Babbitt believes that liberalism has contributed greatly to Western culture. But he insists that the emphasis upon the freedom and uniqueness of the individual must be carefully integrated into a philosophy that recognizes the nature of man’s moral predicament. Sound “aristocratic” liberalism regards freedom as a necessary means to a higher end. But a liberalism that rejects all inhibiting and formative standards brings into being an offensive and potentially tyrannical egoism and ends up destroying both individual freedom and political liberty. Democratic majorities refusing to put checks on their appetites and resenting legal and other obstacles to the realization of their wishes soon make their form of government impossible.
Democracy and Leadership is packed with ideas. The tremendous scope and erudition of Babbitt’s mind, together with his tendency to compress his analyses, can perhaps give an ill-prepared or unwary reader the impression that his various points are loosely argued or loosely connected. Some academics may be similarly misled by his effortless and unpretentious command of his subject. But a careful study of Babbitt’s arguments, preferably within the context of his work as a whole, reveals a highly disciplined and penetrating mind. His ideas do not always have the precision that one associates with a technical philosophical treatise; nevertheless they are the proper object for such philosophical interpretation and elaboration.

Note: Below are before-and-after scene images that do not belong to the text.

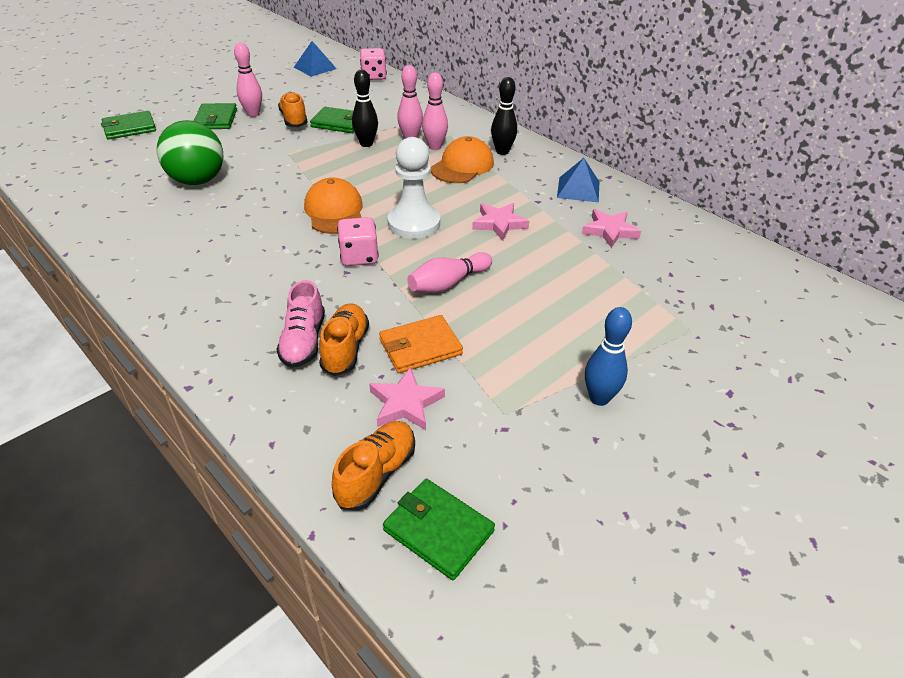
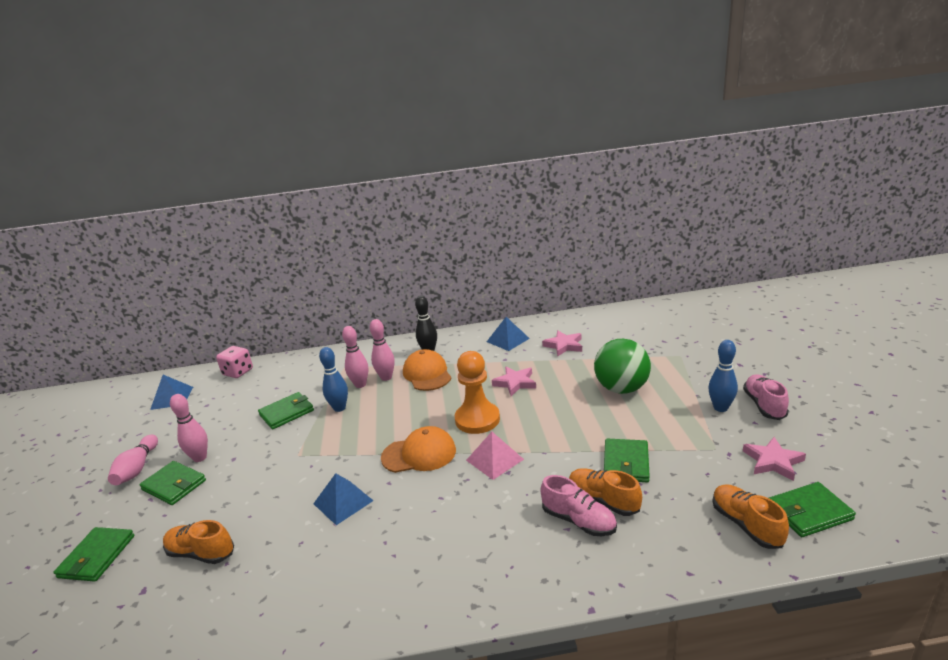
camera: 50 degrees left, 15 degrees down
(198, 181) = (273, 526): green ball -> green ball (621, 389)
(245, 199) = (343, 502): none -> blue pyramid
(294, 120) = (246, 436): orange shoe -> orange shoe (201, 553)
(334, 211) = (419, 454): orange cap -> orange cap turned 150 degrees clockwise
(359, 257) = (494, 459): pink dice -> pink pyramid
(366, 144) = (339, 408): black bowling pin -> blue bowling pin
(405, 403) = (681, 489): pink star -> pink star (773, 461)
(414, 223) = (477, 419): white pawn -> orange pawn
(420, 347) = (626, 463): orange wallet -> green wallet
(448, 283) = (564, 427): pink bowling pin -> pink bowling pin (137, 468)
(645, 440) = (764, 405): none -> pink shoe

The reactions to Babbitt in the early decades of this century were often highly emotional and irritable. One gathers that he had hit his opponents where it hurt. But in spite of the intensity of the opposition to him, which involved many of America’s most influential intellectuals, Babbitt has influenced the American mind. Some of his ideas were absorbed, though usually without attribution, by individuals who had been his critics. He also found many scholarly admirers of stature in later generations, among them Russell Kirk, Peter Viereck, the former Harvard president Nathan Pusey, and, more recently, the journalist George Will.
Babbitt has been a decisive, if little noticed, influence behind American ethical and cultural conservatism in the last thirty years. But perhaps the most telling sign of his continuing presence is the thinly veiled hostility which has greeted attempts over the years to take a new look at his ideas. Half a century after his death, people knowing little or nothing about Babbitt seem nevertheless to know that a condescending attitude toward him is in order. Judged by this persistent ban, the dominant spirit of the time continues somehow to recognizein him a special threat to itself. In the excellent foreword to the new edition of Democracy and Leadership, Russell Kirk suggests that Babbitt will survive the attacks of the Zeitgeist. Indeed, Kirk regards it as likely that Babbitt’s name will “loom large among thinking people in the last two decades of the twentieth century, and longer than that.”
Claes G. Ryn is chairman of the Department of Politics at The Catholic University of America, and the author of Democracy and the Ethical Life (Louisiana State University Press).